I was falling in love with the nitty-gritty technical details of the science and, somehow, was forgetting that I was being lectured by Nobel Laureates in one of the most beautiful places I’ve ever seen, Lindau Germany. That’s an awesome day dream to fall out of and reality to fall into.
On to the kind of chemistry everyone knows and loves, organic. Richard R. Schrock lectured us next, “Advances in Olefin metathesis employing molybdenum and tungsten catalysts.” That is, use cheap and abundant metals to catalyze the essential chemical reactions that produce the materials of our futuristic, modern lives. Schrock reminded us that his work, along with fellow 2005 Nobel Prize in Chemistry winner Professor Robert H. Grubbs (yeah, Professor Barney Grubbs’ dad), was actually the logical continuation of work that was performed at DuPont in 1956 by H. Eleuterio. Schrock was privy to this “old” work because he himself worked at DuPont and had access to the patents. Although I’m not an organic chemist, I rather enjoyed Schrock’s talk because it was like relearning metathesis chemistry from the guy that essentially reinvented it. If you’re a chemist, you’d understand how awesome that is. If not, trust me, it’s awesome!
Professor Robert H. Grubbs presented next. He’s tall, like Barney. I heard that the two of them like to team up at basketball tournaments at ACS meetings. Totally not fair, but totally awesome.

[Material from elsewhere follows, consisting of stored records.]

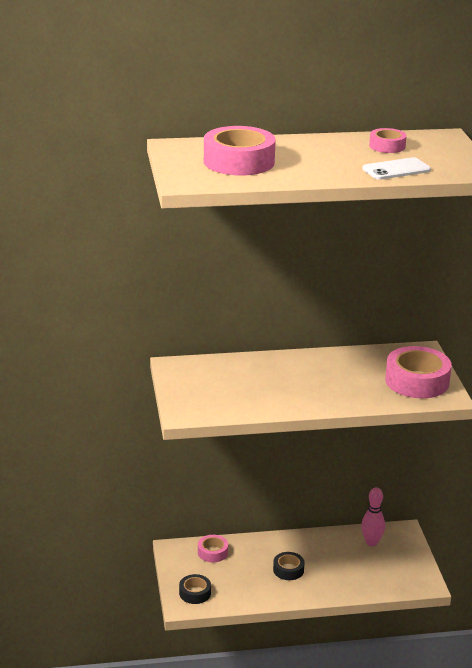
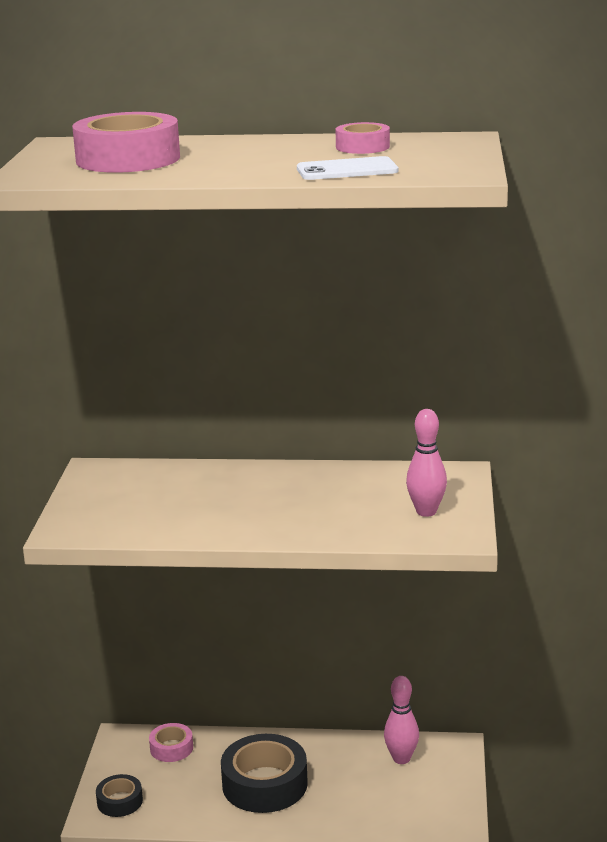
camera: 15 degrees right, 5 degrees down
(288, 570) = (264, 784): black tape -> black tape, size x1.90
(417, 381) = (426, 512): pink tape -> pink bowling pin

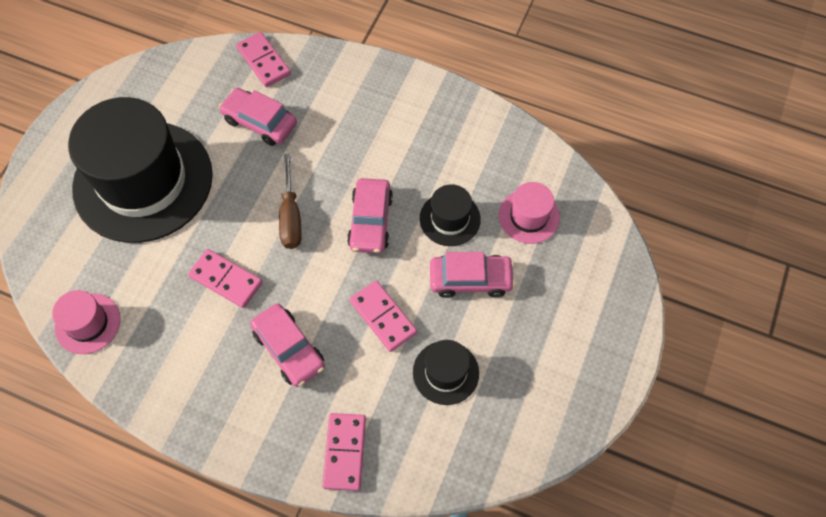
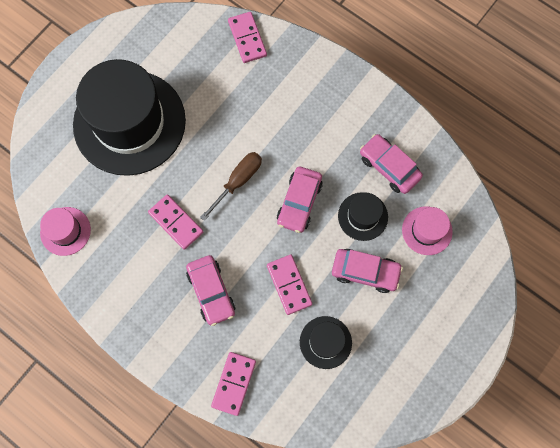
camera: 15 degrees right, 10 degrees up
(260, 122) = (232, 93): pink car -> pink car (389, 167)
(291, 216) = (238, 182): brown screwdriver -> brown screwdriver turned 150 degrees counterclockwise

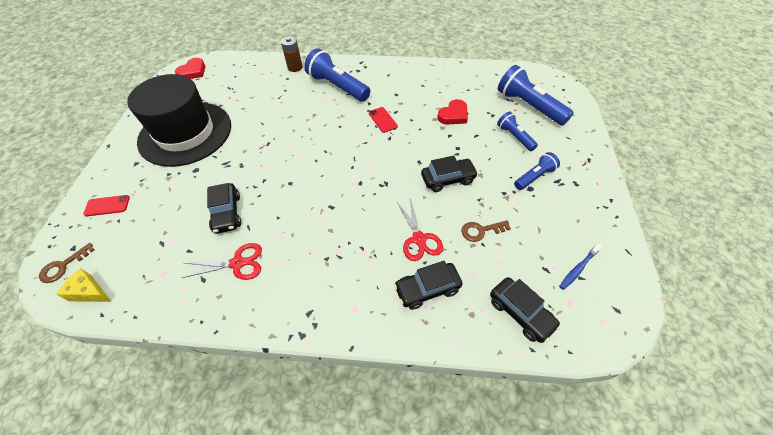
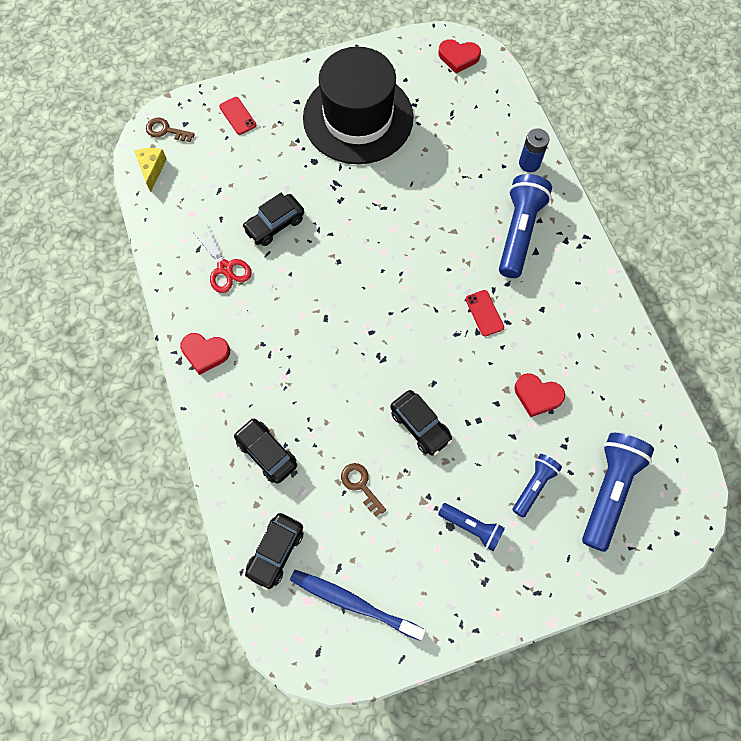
camera: 65 degrees right, 15 degrees up
(295, 67) = (529, 163): brown battery -> blue battery
(308, 308) = (205, 353): none -> red heart
(382, 120) = (484, 313): red phone -> red phone turned 60 degrees counterclockwise
(419, 239) = (322, 423): red scissors -> none
(578, 268) = (354, 603): blue toothbrush -> blue toothbrush, size x1.85

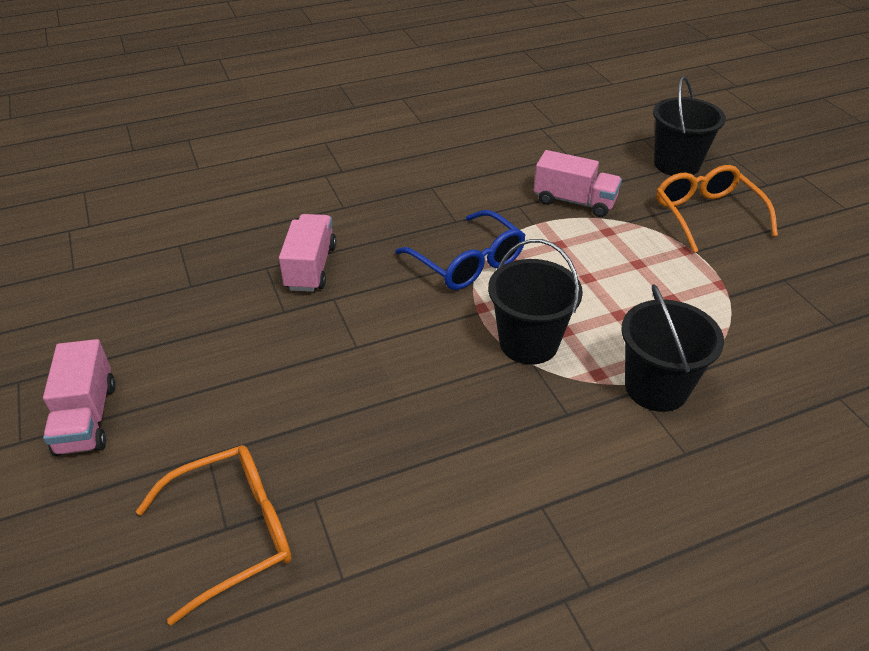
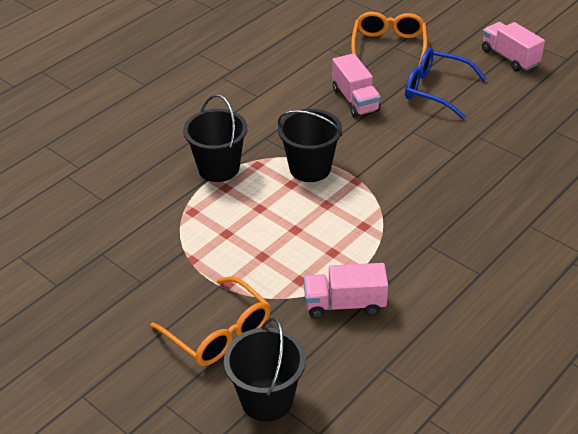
camera: 155 degrees right, 0 degrees up
(234, 532) = (388, 46): orange glasses -> orange glasses turned 150 degrees clockwise
(311, 267) = (494, 168): pink truck -> pink truck (355, 100)
(468, 263) = (390, 210): blue glasses -> blue glasses (435, 90)

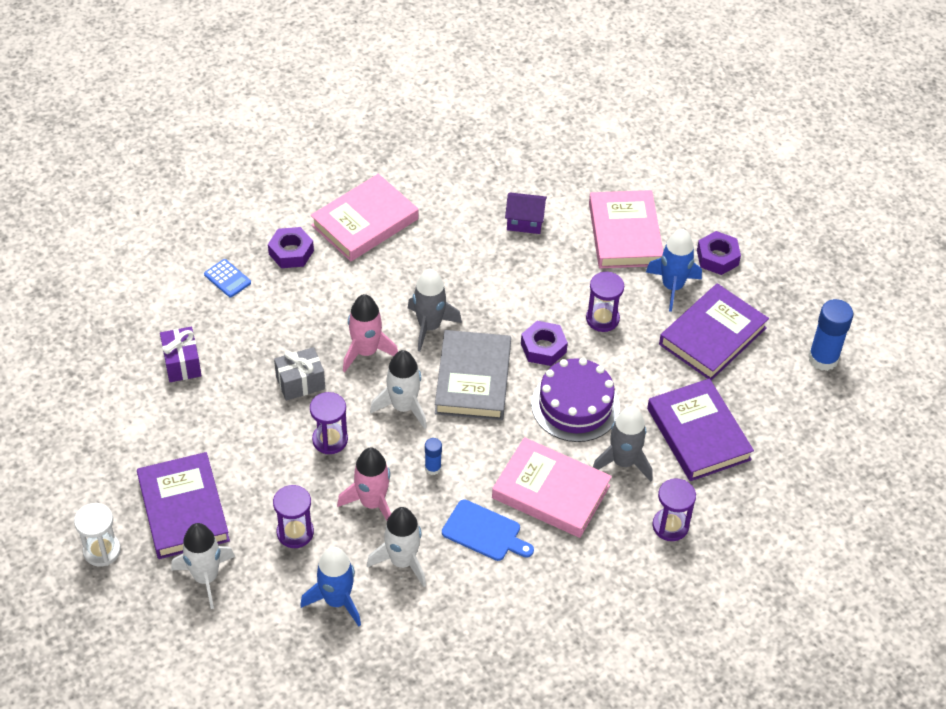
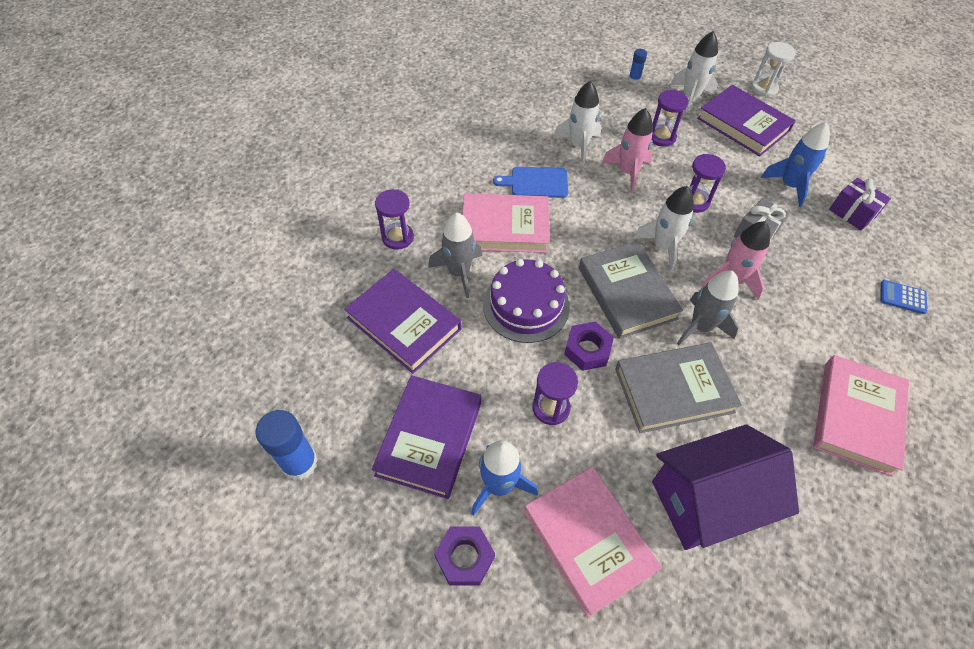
camera: 155 degrees right, 5 degrees up
(291, 252) = (883, 348): purple nut -> none
(337, 600) = (602, 111): blue rocket -> blue rocket (789, 185)
(433, 468) = (604, 211): blue glue stick -> blue glue stick (634, 79)
(493, 292) = (674, 390): none -> grey book
(524, 222) = (706, 501): purple house -> purple house, size x2.05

In any case, I have a rather personal, but indirect relationship with Grubbs. His undergraduate research adviser was Professor Merle Battiste, at the University of Florida. For me, Battiste was one of those instrumental people that challenged me to think differently and better. (Professor Grubbs wrote a nice bit about his experience with Merle) I remember visiting Merle vividly. Mountains of neatly stacked papers enlivened his office like the Himalayas. From his desk drawer, he would withdraw a pipe, pack it with sweet smelling tobacco, strike a phosphorous match, light, and exhale a breath of smoke that didn’t smell too bad. Yeah, that means he was smoking indoors, in a chemistry research facility. While my relationship with Battiste was profoundly important to me, I can only say that I was on cool enough terms with him to call him “Battiste the Beast” as I thought that was the coolest, most fitting nickname ever. He’s gone from our little blue planet now, but his memory lives on, hopefully immortally.
Just in case we young researchers needed more reasons to become the life of a future party, Grubbs reminded us that Victoria’s Secret can manufacture Vegan undergarments because of olefin metathesis organic chemistry. To all my undergraduates out there, you’re welcome for that bit of info!
Time for lunch: I had to pass so I could catch twenty minutes of REM sleep, as I have been getting less than four hours of sleep for the last four days. After a few thousand eye twitches, a cold shower, and some caffeinated beverages, it was off to a discussion with fellow young researchers led by Laureate Ciechanover.